The Romans piled the pyres high with bodies—not only the dead were cast onto the flames but also the weak and the sick, those not worthy of being slaves. The sound of their cries echoed throughout Judea. Some women in our fields vowed there had been a rain of stones on that day, and when the last of the figs had been dashed to the ground, there had been ants inside the sticky fruit, destroying it from the inside.
There was a prayer meeting at the synagogue, and the men who gathered were stricken by the horror of the news. That evening we heard not only prayers but arguments. How could we avoid the fate of Machaerus? We could hear Ben Ya’ir’s low, steady voice.
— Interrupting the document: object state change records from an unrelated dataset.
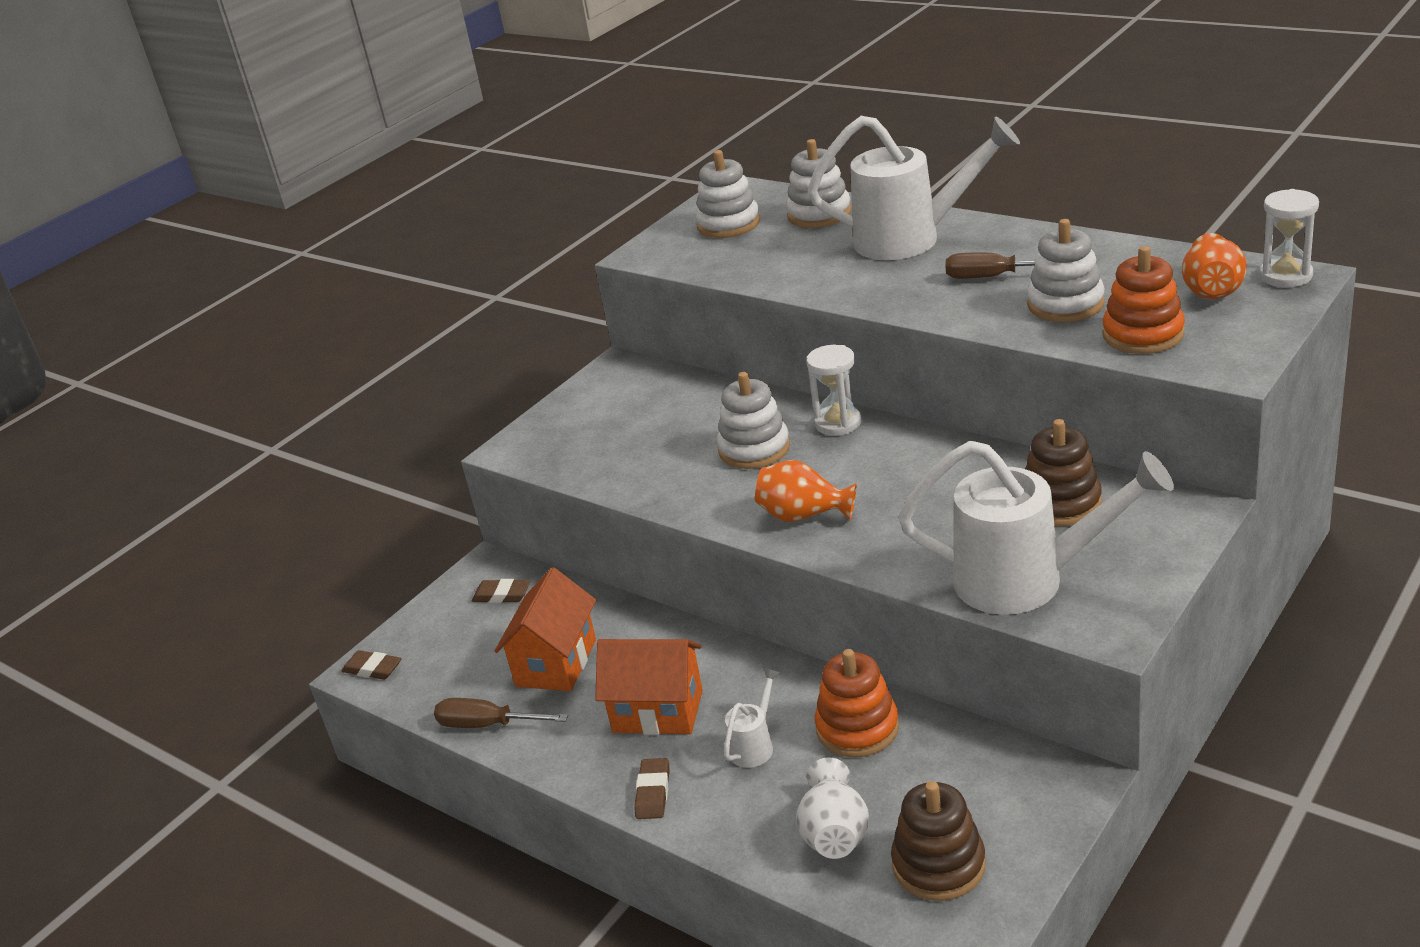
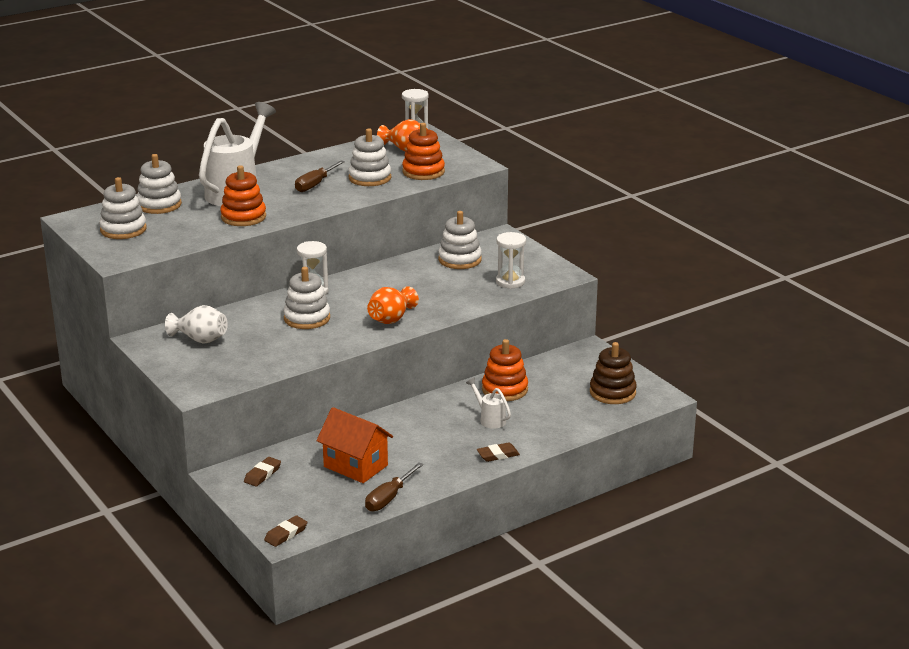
camera: 75 degrees left, 5 degrees down
(653, 792) = (498, 455): brown eraser -> brown eraser turned 45 degrees counterclockwise
(658, 711) = (434, 441): orange house -> none
(833, 273) = (243, 217): none -> orange stacking toy
(835, 834) = (572, 412): white vase -> white vase (200, 339)
(1028, 580) = (510, 282): white watering can -> white hourglass
(1060, 503) = (460, 260): brown stacking toy -> white stacking toy

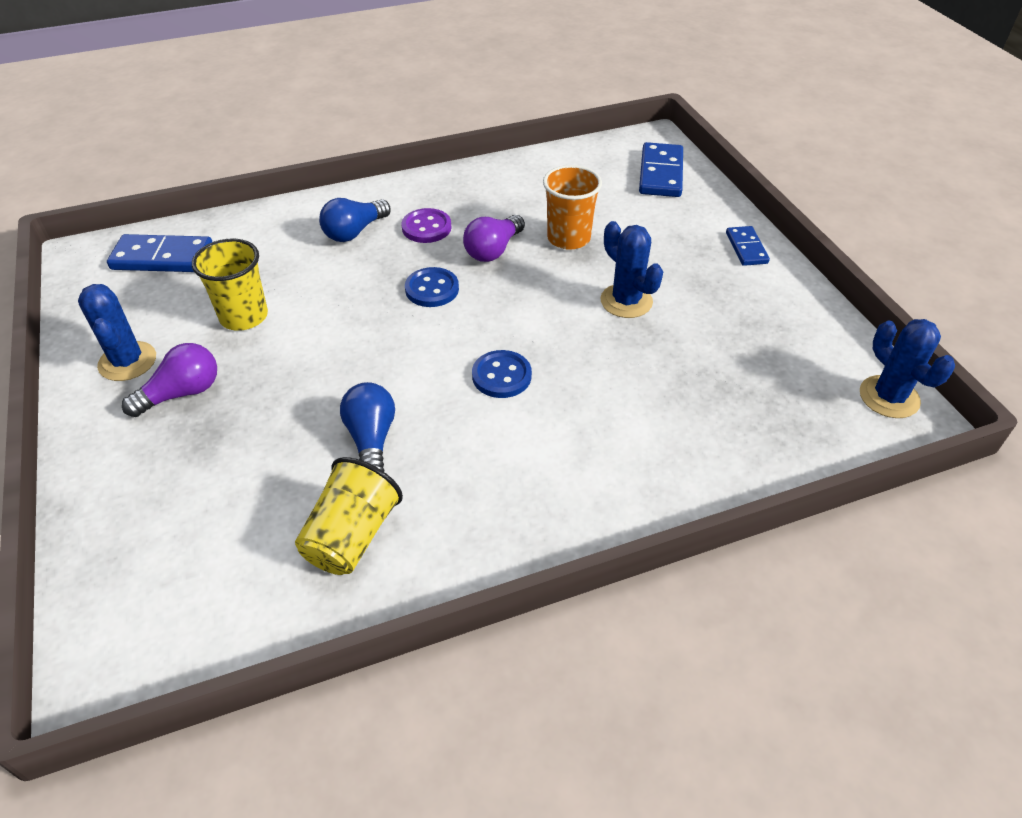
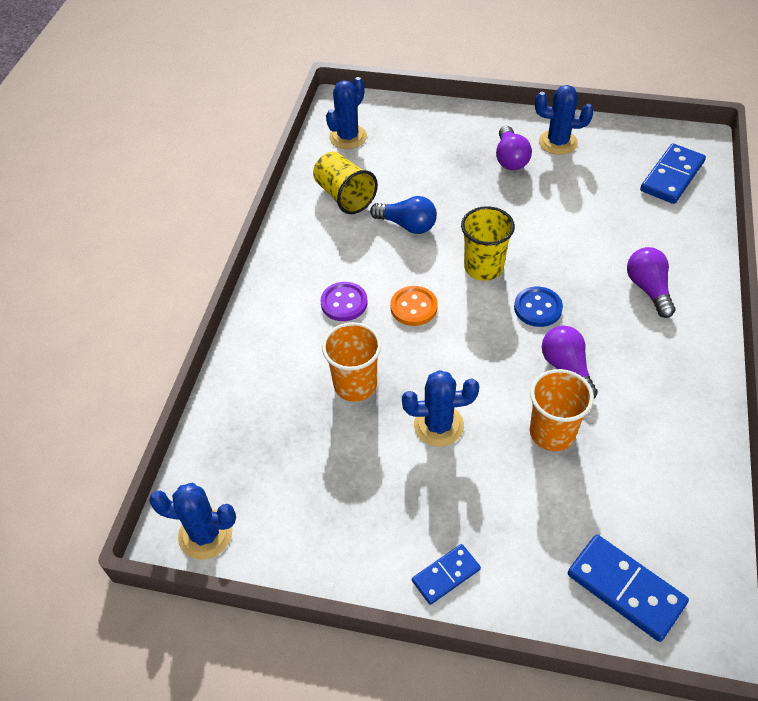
camera: 125 degrees right, 5 degrees up
(201, 608) = (348, 137): none -> blue cactus
(244, 316) = (571, 200): yellow cup -> yellow cup (483, 267)
(354, 232) = (648, 289): blue light bulb -> purple light bulb
(426, 227) = (628, 337): purple button -> purple button (344, 303)
(501, 376) = (413, 307): blue button -> orange button
(639, 374) = (355, 385): none -> orange cup
(746, 248) = (446, 575): blue domino -> blue domino turned 60 degrees counterclockwise

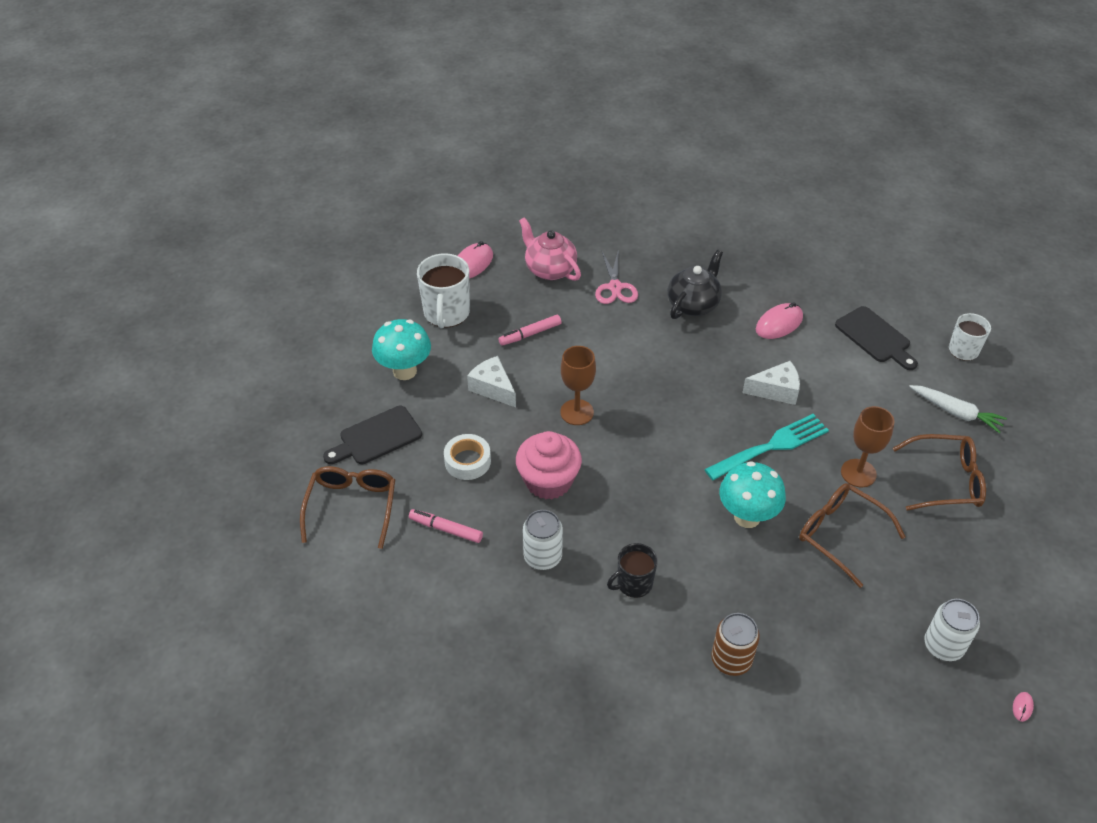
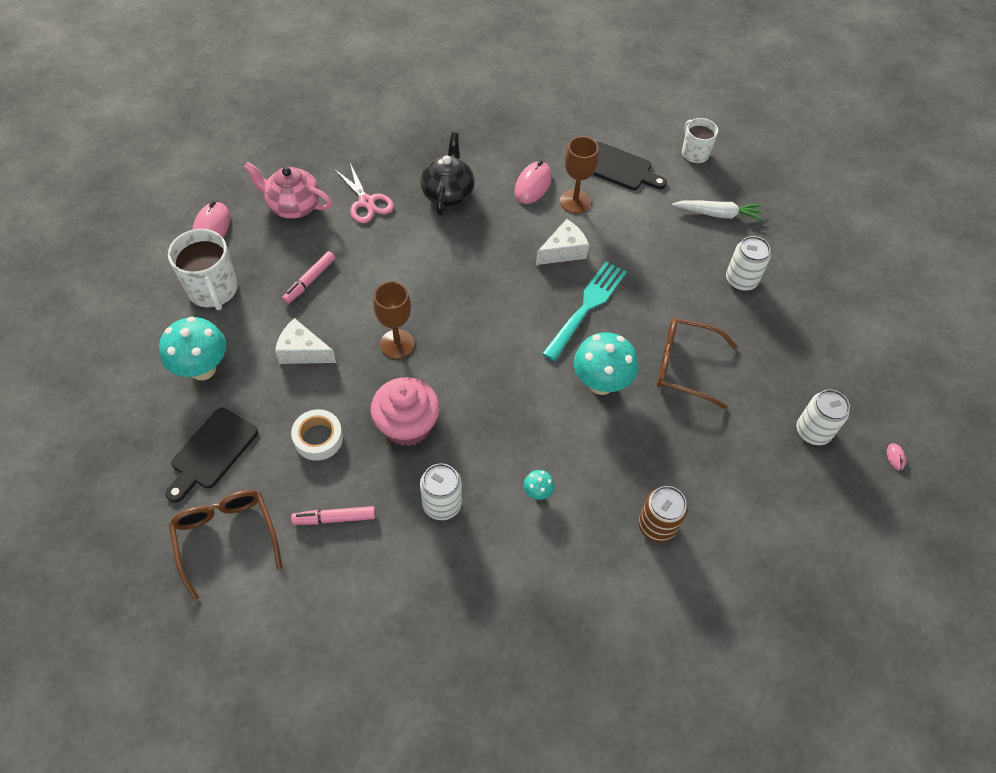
camera: 30 degrees left, 10 degrees up
(633, 583) = (537, 492): black mug -> turquoise mushroom
(858, 473) = (670, 302): brown goblet -> brown goblet (575, 201)
(946, 480) = (741, 280): brown glasses -> white can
We knew it was he because when he spoke all others fell silent.
“We’ll never let our women and children die on pyres,” he told his warriors.
There was no choice for us, he cautioned, no retreat. It was apparent that our strength emerged from his courage; all the same, when I went into the fields I saw that the figs had indeed fallen; in what should have been the greenest time of the year, that golden fruit lay blackened on the ground.
YAEL WORRIED
not only for Wynn but for her child as well. Arieh had served as the key with which to open the barred door in the tower. He had been presented to our leader’s wife for her amusement in exchange for permission to bring provisions to the slave. But some keys can be used for many locks and should never be lent or given away. Our leader’s wife had taken a dangerous liking to Arieh, and a new prison had sprung forth, one made from her arms and from the net of her desires.
I had spied this dark woman alone in the evenings, walking beside the wall that surrounded us, as though she were a shadow in search of the substance that would bring her to life. Perhaps the child was such a cure for the ailment our leader’s wife carried within her, her barrenness and her despair.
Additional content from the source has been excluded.